Logo que esteja com ele, digo que estiveste aqui.
Bem! Consegui que a Manuela
fosse embora e também avisei o motorista do táxi, que não mais se aproximasse
da rede, em especial à noite.
A meia-noite chegou depressa,
assim como o nosso Furriel. A manhã também chegou, assim como a nossa rendição.
Apresentava-se a possibilidade de o dia agora nascido ser de folga. Não tenho
ideia da conversa tida com o nosso Furriel, mas se houve, como sabemos foi
muito curta.
Sobre isto nada foi relatado e se
questionado aos “quesitos disse nada”.
Texto: J Merca
Fotos: Merca, Alegre, Pimenta
Nota: As conversas poderão não ter sido bem estas, mas possivelmente estarão muito perto das verdadeiras.

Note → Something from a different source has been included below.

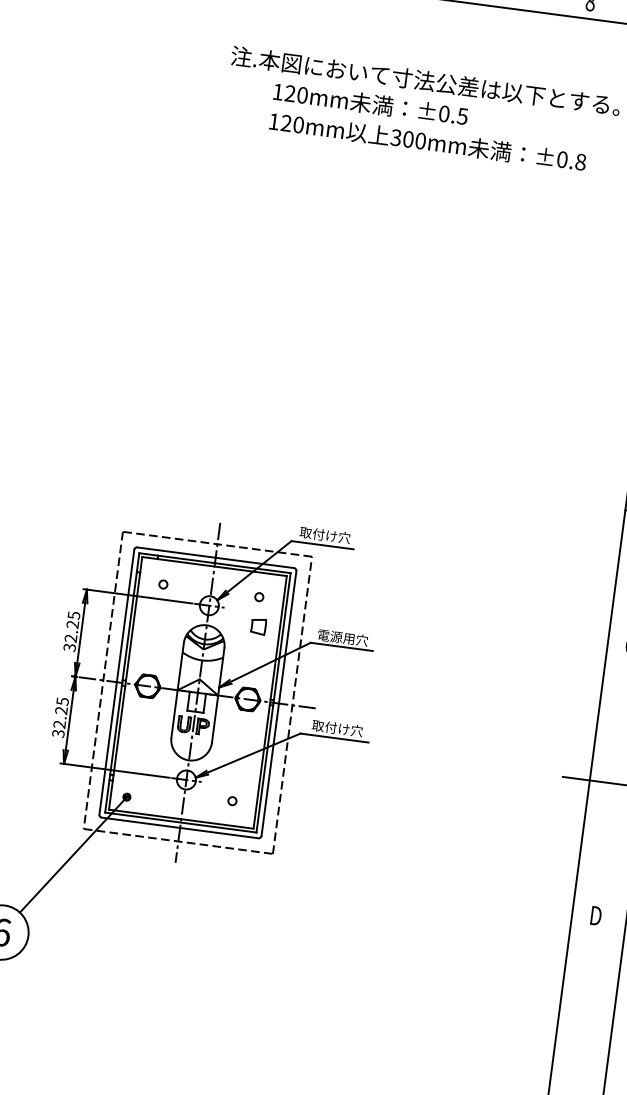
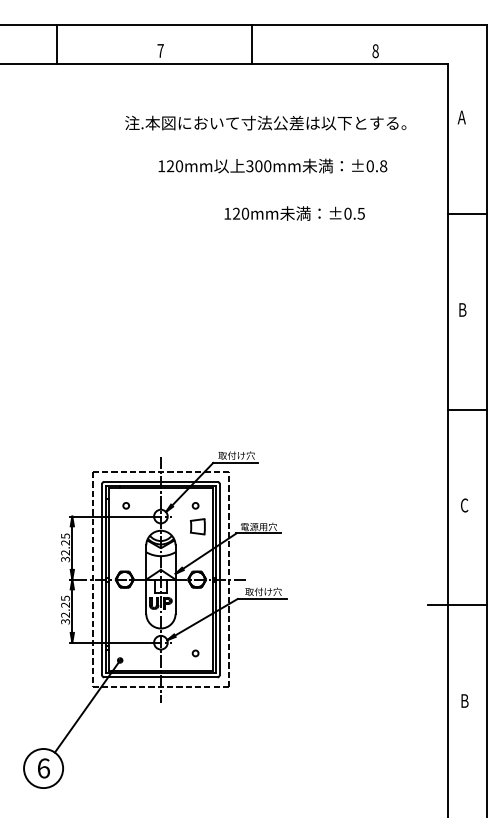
text: (370, 103) -> (294, 213), moved
part: (258, 626) -> (197, 526), size x1.4
text: (596, 915) -> (465, 700), D -> B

Essa já me tinhas contado!
ResponderEliminarDescreves aqui muito bem estas peripécias que não chegavam aos altos comandos, nessa altura já tínhamos uma grande proteção de dados.
O que valeu foi o "nosso Furriel" não estar lá, mal sabia a "namorada" que ele estava com a "outra"... senão teria sido o bonito ...
Forte abraço aos dois!
Pois Fernando!
ResponderEliminarTambém já devias andar à volta com os tachos. Aconteceram coisas naquela guerra que parafraseando "não lembra o Diabo".